Including Miguel, the department consists of five people and is overseen by Meryl Ginsberg, the head music supervisor. After an act chooses its song and Miguel has cleared the song with the publisher, musical director Nigel Wright and his right-hand man, Mike Farrell, work with the act to figure out how to arrange the full track into 90 seconds that combine all the parts they want to sing. Nigel then determines who is necessary to execute the backing track - how many percussionists, guitarists and, in some cases, horn players are needed. The band is brought in to record the track, per Nigel's arrangement, then the track is shipped to London for mixing and editing. This long-distance collaboration is done for efficiency: because of the time difference, while the music department sleeps here, the music department across the pond is busy putting the track together as quickly as possible, allowing for a swift 24-hour turnover. Come Thursday morning, the singers are ready to join the team in the studio and work with vocal coach Yvie Burnett on their vocal presentation. Yvie has worked with everyone from Sarah Brightman to Katy Perry and fine tuned the most memorable voices of Britain's Got Talent and The X Factor, including fan favorite Susan Boyle and powerhouse Leona Lewis. She helps the singers polish their notes, enunciation and ad libs to create a pitch-perfect signature style, so that once the singers have moved on to learn blocking and choreography, they've got the actual singing down pat.
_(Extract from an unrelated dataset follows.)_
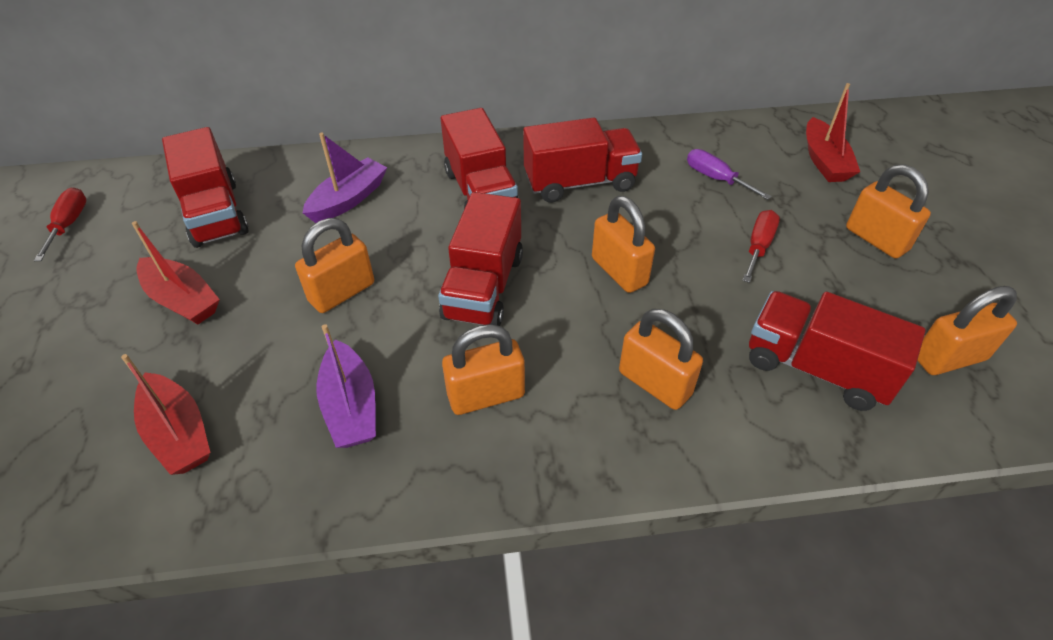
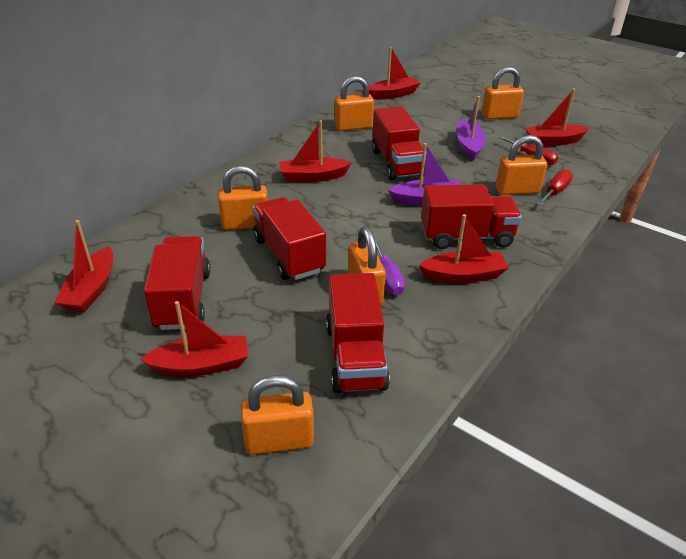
red boat: 3 -> 6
When it comes to clearing songs for dancers, the team has to work quickly to either get the proper permission to use an act's first choices on air or to find suitable alternatives that still align creatively and organically with the contestant's vision. After all, Snap Boogie's last performance was a purposeful play on words with "Boogie Wonderland," and the Summerwind Skippers' epic post-apocalyptic theme wouldn't have packed the same punch (or jump) without Britney Spears' dance anthem "Till the World Ends."
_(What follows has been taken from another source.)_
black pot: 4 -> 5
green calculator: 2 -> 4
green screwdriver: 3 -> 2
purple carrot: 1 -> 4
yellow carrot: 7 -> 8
So what happens when a song doesn't clear last minute? The performers will tailor their acts to fit what they can use. Miami All Stars had to do just that with their first Hollywood performance; their swift routine adjustments and flexibility spoke volumes on their professionalism, not only onstage but also in the production process. Luckily, there haven't been too many of those instances this season. Even for tracks that are usually impossible to obtain, the team has managed to do it, in large part due to the caliber of talent using the song. Typically out of reach, The Beatles' "Come Together," Evanescence's "Bring Me to Life" and Motley Crue's "Home Sweet Home" were all made available because the team sent over videos of POPLYFE, Lys Agnes and Anna Graceman singing, respectively. And just like that, the popular tracks were approved. "This season we've gotten a lot of good music because the contestants are really strong. So we can send the music over and the publisher approves it a lot more easily than usual," explained Miguel. Though the talent competing is undoubtedly strong, the team that's providing the tools and training for it to be showcased in the best light possible must be equally exceptional. It's a good thing AGT's music department surpasses this requirement.